Publication PUBLIÉ LE 27/06/2015 PAR Solène MÉRIC

Les amateurs de vin le savent, le meilleur des vignobles n’échappe pas à « l’effet millésime ». D’une année à l’autre les aléas du climat, chaleur, sécheresse et précipitations, marquent en partie la signature qualitative et la typicité d’un vin. Qu’en sera-t-il alors en 2035, dans un contexte, désormais reconnu par tous, de réchauffement climatique ? Pour Kees Van Leuween, «le réchauffement climatique entraînera une précocité du cycle de la vigne. Le risque est alors d’obtenir un vin déséquilibré, manquant de fraîcheur et d’acidité. Un vin trop sucré et donc aussi trop fort en alcool ». Un scénario catastrophe que le chercheur refuse pourtant de laisser croire. « En 2035, la viticulture s’adaptera à son nouvel environnement climatique, on continuera à faire de bons vins », assure-t-il.

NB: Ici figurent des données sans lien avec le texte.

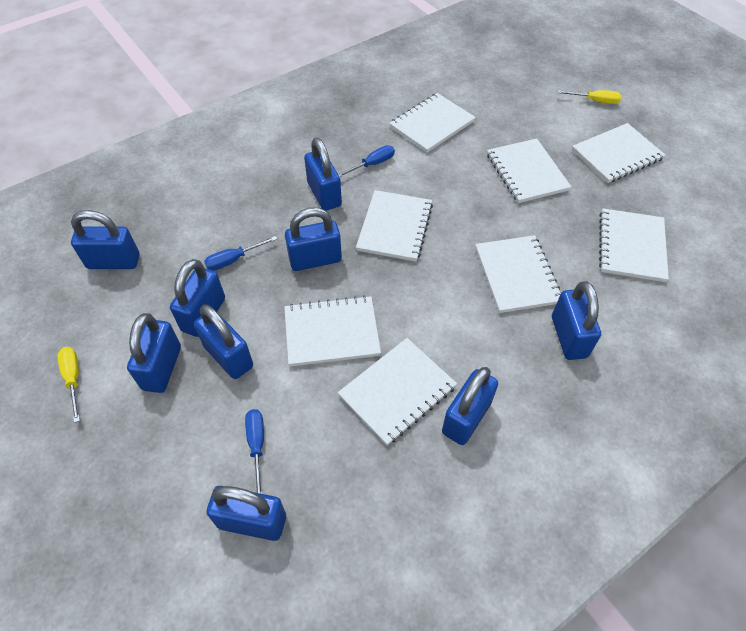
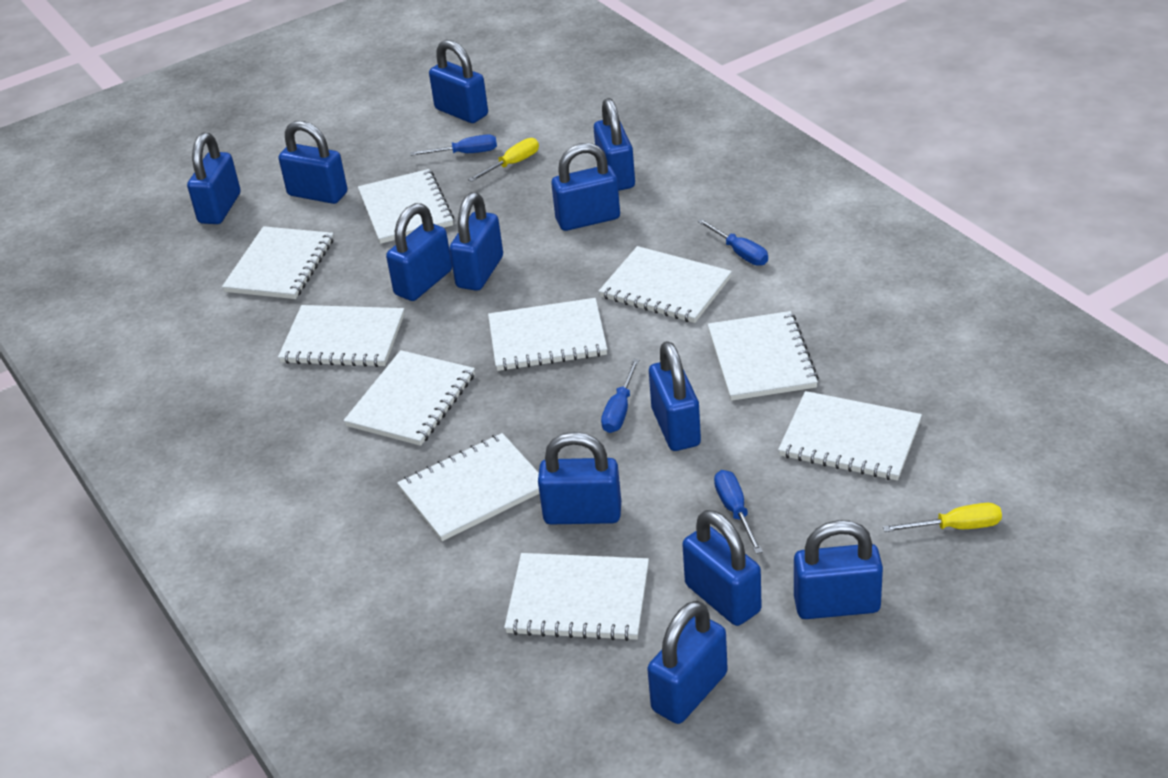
blue padlock: 9 -> 12
blue screwdriver: 3 -> 4
white notebook: 8 -> 10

« Retarder la maturité »« Malgré la modification à venir du cycle de la vigne, l’enjeu en 2035 sera pourtant de continuer à vendanger en septembre : c’est le meilleur mois pour faire un bon vin », indique Kees Van Leuween. Pour ce faire, certaines techniques viticoles seront à réadapter.« Pendant longtemps on a tout fait pour favoriser la maturité du raisin par des techniques comme l’effeuillage par exemple, qui permet d’exposer davantage le fruit donc d’accélérer sa maturité… En 2035, la problématique sera inversée, il faudra diminuer voire abandonner le recours à ces techniques et mettre en œuvre, au contraire, des techniques qui retardent cette maturité. »
Mais, pour le chercheur, les pistes principales de travail se trouvent autour du matériel végétal lui-même. Parmi elles, des recherches sont en cours au niveau du porte-greffe. « En greffant un cépage sur le pied d’une autre espèce de vigne moins précoce, on peut retarder la maturité des grains et donc décaler la vendange de quelques jours ».

« Une typicité différente »Cependant, à l’horizon 2035, c’est d’abord par le choix de cépages plus tardifs que les choses vont évoluer. « Dans le Libounais, Saint-Emilion et Pomerol, le vignoble se compose à 75% de Merlot. Vient ensuite le Cabernet franc pour 20% et le Cabernet Sauvignon pour 5%. Or le Merlot est la variété la plus précoce des trois, et la plus sucrées. Il va donc falloir peu à peu la remplacer par les deux autres. » Une évolution qui modifiera donc la typicité du vin de Bordeaux. « Ce sera un vin différent. Mais différent ne veut pas dire mauvais ou moins bon, souligne le professeur. D’autant que cette évolution va être progressive, et n’a rien de nouveau dans l’histoire du vignoble bordelais ». Kees Van Leuween rappelle en effet, qu’«il y a 100 ans, le Malbec, très rare aujourd’hui, était présent pour 30 à 40% du vignoble, et le Merlot quasiment inexistant. Donc il y a un siècle, les vins de Bordeaux, avaient une typicité différente d’aujourd’hui, mais ils étaient pourtant déjà très appréciés.» Et, en conservant le Cabernet franc et le Cabernet Sauvignon, « les vins de 2035 seront toujours issus de cépages bordelais », note Kees Van Leuween.
Mais la modification du climat ne va pas sans poser la question de la sécheresse, et des conséquences sur le régime hydrique de la vigne. Une question qui amène « naturellement » celle de la l’irrigation. Une thématique particulièrement délicate et sur laquelle d’ailleurs les chercheurs ne sont pas d’accord. Kees Van Leuween, n’est pour sa part pas partisan de l’irrigation dans les vignobles bordelais ; pour deux raisons au moins. D’abord, parce que, selon lui, « la qualité du vin semble meilleure quand la vigne est sous contrainte hydrique », et ensuite, parce que dans un contexte de tension forte autour de l’utilisation de l’eau, la vigne ne sera pas prioritaire sur l’eau potable et les cultures vivrières, plus difficiles à cultiver sans irrigation.